In Arizona, wildlife happens. Often. From mountain parks to national parks; isolated wilderness areas to accessible wildlife areas; and around rivers, creeks and ponds. Birds, mammals and big game appear, sometimes in the strangest places (such as backyards).
Often, you just have to know where to look – and when – to get a glimpse of Arizona’s animal diversity. From north to south, take a week to wind through the state, seeking out wildlife encounters all the way.
Stop 1: Skirt the canyon in Northern Arizona
Take a road trip on the scenic Kaibab Plateau-North Rim Parkway to the north rim of the Grand Canyon. Along the way, you’ll pass rolling hills, huge meadows and aspen-fir forests that make perfect habitats for a wide range of wildlife.

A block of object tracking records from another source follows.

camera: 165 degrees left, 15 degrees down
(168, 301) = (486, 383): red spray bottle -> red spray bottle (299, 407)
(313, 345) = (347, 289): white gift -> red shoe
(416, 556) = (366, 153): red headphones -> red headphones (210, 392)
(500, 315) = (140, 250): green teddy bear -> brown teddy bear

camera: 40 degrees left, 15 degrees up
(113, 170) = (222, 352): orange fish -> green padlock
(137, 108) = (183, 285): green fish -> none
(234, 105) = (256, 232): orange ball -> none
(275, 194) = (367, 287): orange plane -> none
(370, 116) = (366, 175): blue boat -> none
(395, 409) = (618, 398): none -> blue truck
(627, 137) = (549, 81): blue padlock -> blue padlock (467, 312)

During early morning or evening hours, watch for deer browsing in vast meadows. In autumn, you might catch a flock of Merriam’s turkeys edging an aspen forest glowing gold from autumn color.
Inside the forest, Williamson’s sapsuckers beam yellow bellies and tassel-eared Kaibab squirrels romp. Resident California condors glide in the afternoon thermals near the canyon’s rim. But plan ahead, the road closes on the first snow after October 15. (The canyon’s South Rim stays open year-round.)

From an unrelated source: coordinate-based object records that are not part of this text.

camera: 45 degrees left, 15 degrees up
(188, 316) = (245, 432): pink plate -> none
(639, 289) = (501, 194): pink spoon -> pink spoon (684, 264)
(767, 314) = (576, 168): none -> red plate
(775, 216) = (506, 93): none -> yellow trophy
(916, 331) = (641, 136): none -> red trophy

Tip: The Grand Canyon is a raptor flyway during September and October. Keep your eyes on the skies for around 17 different species of migrating raptors, from merlins to bald eagles.

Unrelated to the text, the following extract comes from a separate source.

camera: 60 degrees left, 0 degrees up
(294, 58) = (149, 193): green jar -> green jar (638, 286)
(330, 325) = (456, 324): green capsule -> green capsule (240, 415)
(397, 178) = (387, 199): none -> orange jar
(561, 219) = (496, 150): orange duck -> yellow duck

Stop 2: Winged wonders in Arizona’s West Coast
Starting at the northern tip of the Topock Marsh, heading south through the dramatic Topock Gorge, then down along the rugged ridgelines of the Havasu Wilderness, the Havasu National Wildlife Refuge has some of the best birdwatching on the Lower Colorado River.
About 300 species of birds appear each year in the refuge, including migrant Canadian geese. When dawn breaks over the desert mountains along the river, watch the ridgelines for bighorn sheep.
Tip: Have a high-clearance vehicle or like to hike? Check out the canyon roads in Kofa National Wildlife Refuge, where one of the nation’s largest herds of desert bighorns roam.
Stop 3: Urban habitats in Phoenix & Central Arizona
You don’t have to leave the city to spot wildlife. When in Phoenix, do as the Phoenicians do – take a hike in the Phoenix Mountains Preserve for chance encounters with ringtails, coyotes, cactus wrens and quail. White-throated swifts dive from cliffs, and roadrunners zoom around on the ground.
The 3.7-mile-long Freedom Trail always has surprise sightings – and you may get an earful from a chatty coyote on the easier 2.5-mile-long L. V. Yates Trail on Piestewa Peak.
Birders will find a flurry of avian activity along the banks of the Salt River at the Rio Salado Habitat Restoration Area. The former-dumpsite-turned-urban-oasis draws more than 200 bird species to its wetlands and riparian habitat. Explore the restored riversides on 16 miles of trails on your own or as part of a ranger-led hike, bike ride or bird walk from the on-site Nina Mason Pulliam Rio Salado Audubon Center.
Tip: Snakes coincide pretty uneventfully with humanity. Nevertheless, keep dogs on a six-foot leash and tread carefully.
Stop 4: Big game in North Central Arizona
Take a drive on the Coronado Trail Scenic Byway and get ready to glimpse big game wildlife, from bighorn sheep just north of Clifton to pronghorn antelope on the 4 Bar mesa grasslands, to turkey, elk, and deer, plus bears or even a mountain lion or a Mexican grey wolf north of Strayhorse to Alpine.
For an up-close and personal experience with wildlife, hike the Bear Wallow Trail, which lives up to its name, in the Bear Wallow Wilderness just south of Hannagan Meadow. The forest is an elk migration path and draws all kinds of big game.
Tip: Explore the back roads that branch off the highway for slower sojourns through meadows and forests, especially in late afternoon to evening, when animals are more active.
Stop 5: All aflutter in Tucson & Southern Arizona
When their homes in the northern reaches of the continent start to turn frigid, tens of thousands of sandhill cranes begin to arrive at their winter residences at the Willcox Playa and Whitewater Draw wildlife areas in the Sulpher Springs Valley.
The elegant bird with a folklore that portends long life and prosperity mingles in these wetlands along with Canadian and snow geese at night and raids area cornfields by day. Each January, the area hosts the Wings over Willcox festival to celebrate and study these and other birds.
Tip: The valley attracts about 12 different species of raptors and is one of the best, nationally, to spot wintering sparrows (about 20 different species).